The drumlins of southern New England originated during the Wisconsinan (10,000–110,000 BP) and Illinoian (130,000–300,000 BP) glacial stages when they formed beneath massive ice sheets during the process of ablation [1], [2]. The landscape left after the ice retreated was hummocky with an abundance of bogs, swamps, and other wetland features and included extensive drumlin fields (Glacial Landsystem B of Colgan et al. [3]). The drumlins characteristic of this landscape are hills that are typically 15–30 m high and tear-drop shaped, tend to occur in groups or swarms, and can range in composition from till, stratified diamicton, and bedrock to fluvially derived materials [3]. Their formation appears to be a complex function of erosional, depositional, and deformational processes occurring when the ice sheets moved across permanently frozen ground near the ice margin [3].

Examples of drumlins being significantly altered in eastern Massachusetts motivated us to investigate this phenomenon and attempt to establish a context in which the significance of landform alterations could be assessed. One analysis we undertook showed that the excavations are extensive enough to be detected using remotely sensed data [4]. In conjunction with this analysis we also carried out a ground-based survey of drumlins in a three-town study area, the results of which are presented here. The goals of the survey were: 1) to establish the extent of modification to area drumlins, 2) to identify the probable driving factors, and 3) to evaluate the environmental significance of drumlin loss and alteration. It became evident over the course of the study that there were both proximal and more long-term environmental consequences that had to be considered. We document examples of the former, including wetland siltation, stormwater discharge into streams and water bodies, and slope failures stemming from the excavations.

Drumlin alterations are part of the extensive changes to the land cover and land surface of the earth brought about by human activities. The impacts of these changes on natural processes at a variety of scales are of some concern. Here we pay special attention to drumlin alteration as an example of human-mediated movement of earth materials, which has been estimated at three to four times rates earlier in geologic time [5]. Many of the activities contributing to movement of materials, as for example, filling and grading, are ubiquitous and difficult to quantify. Drumlins, as discrete features, allow for estimates of material moved in association with alterations, which can in turn serve as an indicator of the extent of land modification occurring more generally.

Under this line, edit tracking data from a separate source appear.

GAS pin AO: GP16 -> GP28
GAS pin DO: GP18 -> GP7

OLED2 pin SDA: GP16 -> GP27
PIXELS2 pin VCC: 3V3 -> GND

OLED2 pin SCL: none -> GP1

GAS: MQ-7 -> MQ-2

The study area, encompassing two towns (Hudson and Stow) and one municipality with a city-type government (Marlborough), lies along a major interstate highway (I-495) that is part of the outer beltway system of the Boston metropolitan area. Our survey of the drumlins in this area relied on information compiled as part of the USGS Glacial Aquifer Systems Stratigraphy Project; USGS maps provide precise delimitations of sands/gravels versus till deposits and show drumlins as ellipsoid areas of thick till. We defined significant alterations as excavations involving cut slopes or fill slopes greater than 3 m in height or loss of >3 m in elevation. We carried out a field-based survey to establish the presence of significant modifications. Alterations (length, height, and degree of cut and fill slopes) were either measured by means of a hypsometer or determined through consultation of site plans in town records. We also determined the dates and types of building and development projects by accessing information in publically available on-line databases and town records.

Although wetlands protection and stormwater controls are mandated by state and federal law, there is no centralized database at the federal or state level with information about infractions or enforcement actions. To obtain this information, we consulted newspaper reports and records in offices of city or town Conservation Commissions, the Massachusetts Department of Environmental Protection, and US Environmental Protection Agency and interviewed town conservation officers and staff at state and federal regulatory agencies. Instances of enforcement actions and fines levied serve as indicators of the seriousness of violations of laws regulating stormwater and protecting wetlands. We also documented occurrence of slope failures where we could get this information; slope failures were sometimes but not always linked to stormwater/wetlands infractions.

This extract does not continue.